JAY: And is this left trend pushing for a kind of European social democracy, or a return to a full-on state socialism?
LI: Well, that varies. And there are some of them who are in favor of social democracy, more or less in line with the official slogan of the current Chinese administration, the Harmonious Society, and there are some others who argue that for China to further develop, China must manage to upgrade China’s technology, must pursue high-tech development, and for that purpose you need a greater role of the state. And so you need to develop something like state capitalism. There are also some people who are in favor of the return to socialism. And so, in addition to intellectual development, another new development that is interesting is that in addition to the New Left intellectual trend I just talked about, you also have, outside of intellectuals, various Maoist activists, who are in favor of a kind of return to Maoist-style socialism.
JAY: I remember about ten years ago there was a small rural village that had refused to give up its Maoist economics, and it was telling the market reformers to stay out of the village. Is that a real trend that’s existing?

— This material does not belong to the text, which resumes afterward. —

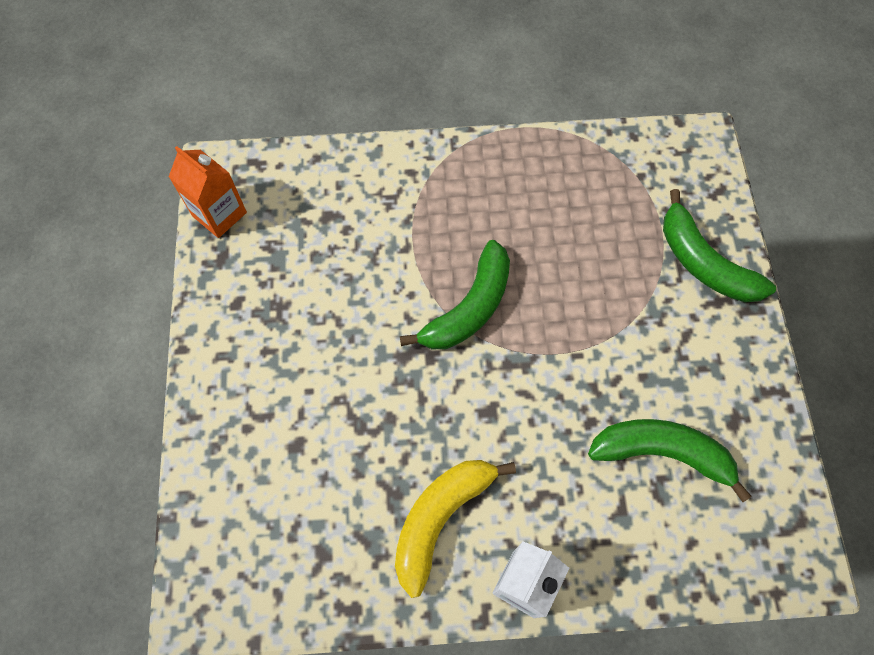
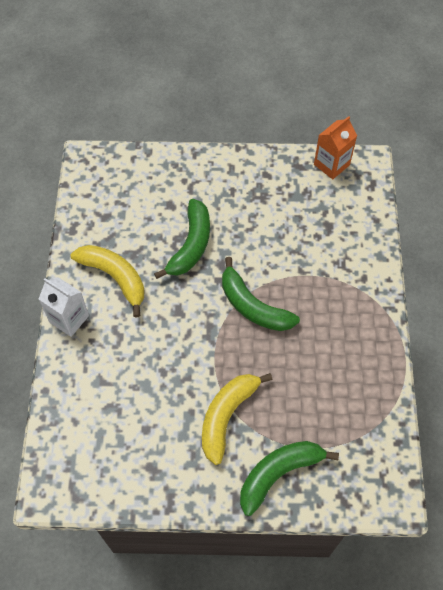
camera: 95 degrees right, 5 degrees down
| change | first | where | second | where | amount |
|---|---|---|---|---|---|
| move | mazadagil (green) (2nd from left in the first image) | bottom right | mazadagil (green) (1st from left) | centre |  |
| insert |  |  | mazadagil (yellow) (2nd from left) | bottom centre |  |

LI: Well, I would not say that’s a real trend right now in the countryside, although it’s not just one; in fact, you have several thousands of village that refused to privatize at the beginning of the reform period and continue to maintain some kind of collective form of organization or community ownership. And some of them continue to be prosperous until today. But I’m talking about separate trend. I’m talking about some Maoist activists who have been active in workers movement, who have been active in workers resistance to privatization. And that’s another quite challenging trend for China’s current regime.